Linking Centrifuge with MICP and QEMSCAN Data. To assess the effect of the microporosity, porosity modality, and mineral content on Pci, we attempt to link Pci end-point to MICP and QEMSCAN data. We do this in three stages: First, a representative Pci end-point from the solution space (six solutions for each centrifuge Pci test) is determined. Second, the impact of pore systems and micro-macro interaction on Pci end-point is explored. Third, the impact of variation in mineralogy on Pci end-point is investigated. The first stage involves the assessment of numerical solutions transformed through history matching the smoothed and equilibration-corrected experimental data for representativeness. For analytical solutions, Pci end-point obtained from two formulations are compared using crossplots and deviations from the 45o line. Representative Pci end-point solutions are averaged at a reference negative Pci (–30 psi) to study its variation across different samples. To address how pore systems and micro-macro interaction control Pci end-point, diagnostic plots linking variation in properties and internal pore structure of the cores to variation in Pci end-point are constructed for investigation. To address how the variation in mineralogy influences Pci end-point, samples from the previous analysis are clustered based on the mineralogy data from QEMSCAN to determine outliers. Results are detailed in the next section.

Results and Discussion

The QEMSCAN data shows that calcite is the most abundant mineral within the examined reservoir with several samples of a large dolomite content. All other minerals occur in minor to trace quantities.
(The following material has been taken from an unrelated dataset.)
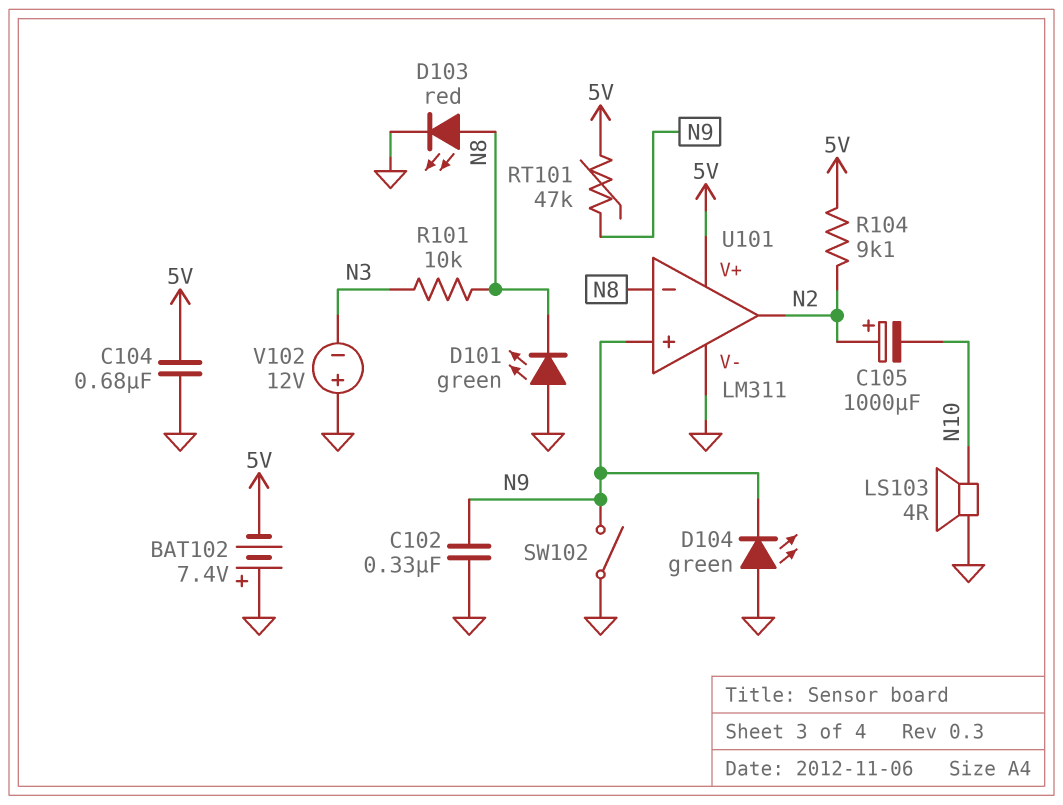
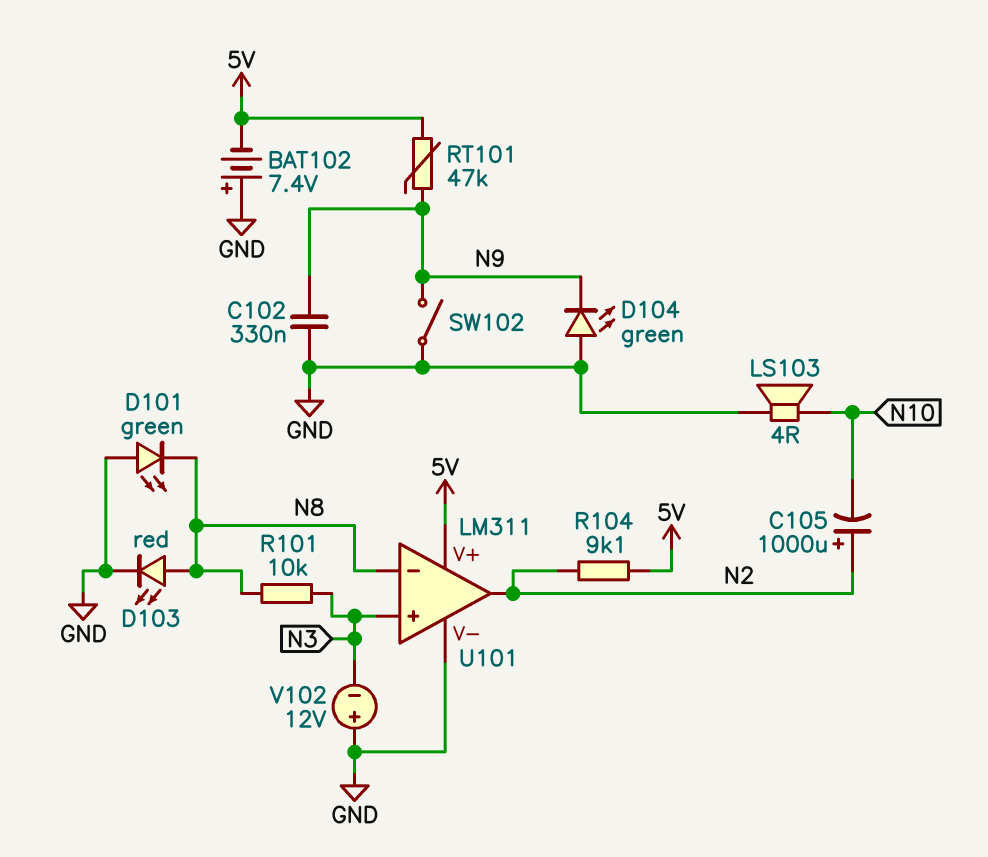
C104: 680nF (5V, GND) -> none
U101 pin in+: N9 -> N3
A qualitative assessment of the end-point saturation of Pci curve (Pci end-point) vs. MICP of bi-modal samples demonstrates that the degree of communication between micro- and macropores has some control on Pci end-point. Figure 1 shows the pore-throat size distribution and Pci curves. The medium-permeability samples have a better communication between micro- and macropores (evident with samples’ higher fraction of intermediate pores between micro- and macropore peaks) compared to the high-permeability samples that have a relatively lower amount of intermediate pores. The better micro-macro communication for the medium permeability samples is thought to be responsible for higher Pci end-point (which indicates a better recovery efficiency) in comparison to lower Pci end-point for the high-permeability samples.

Another observation from Figure 1 is that the peaks of micro- and macropores are closer for the medium permeability samples than those for the high-permeability samples. This might be another factor for a better imbibition recovery efficiency of the medium permeability samples.

Significance of the communication between the micropore and macropore systems.

Figure 1

A search for a relation between Pci end-point and many other parameters including porosity, permeability, initial water saturation, dolomite content, and the ratio of peak micro- to macropore radii (rm/rM) shows a weak correlation.

An in-depth investigation reveals that samples with high dolomite, high heavy mineral, and high microporous calcite form outliers on Pci end-point vs rm/rM plots. With outliers removed, a better correlation is achieved for bi-modal rock (Figure 2).

Correlation between Pci end-point and micro to macro pore throat ratio with the outliers removed.

Figure 2

Conclusions

Acquiring Pci, QEMSCAN, and MICP data on the same rock sample adds value in assessing carbonate waterflood behavior. The study shows that, for multiporosity carbonate rock, the connectivity between micro- and macropores appears to affect the efficiency of oil recovery significantly. The connectivity depends on the amount of intermediate pores between micro- and macropores, and how close the peak radii of micro- and macropores.

The QEMSCAN data shows that bimodal carbonate samples without dolomite, heavy minerals (rutile/anatase) or microporous calcite exhibit a better correlation between Pci end-point and rm/rM. We recommend that this information should be considered in carbonate rock typing.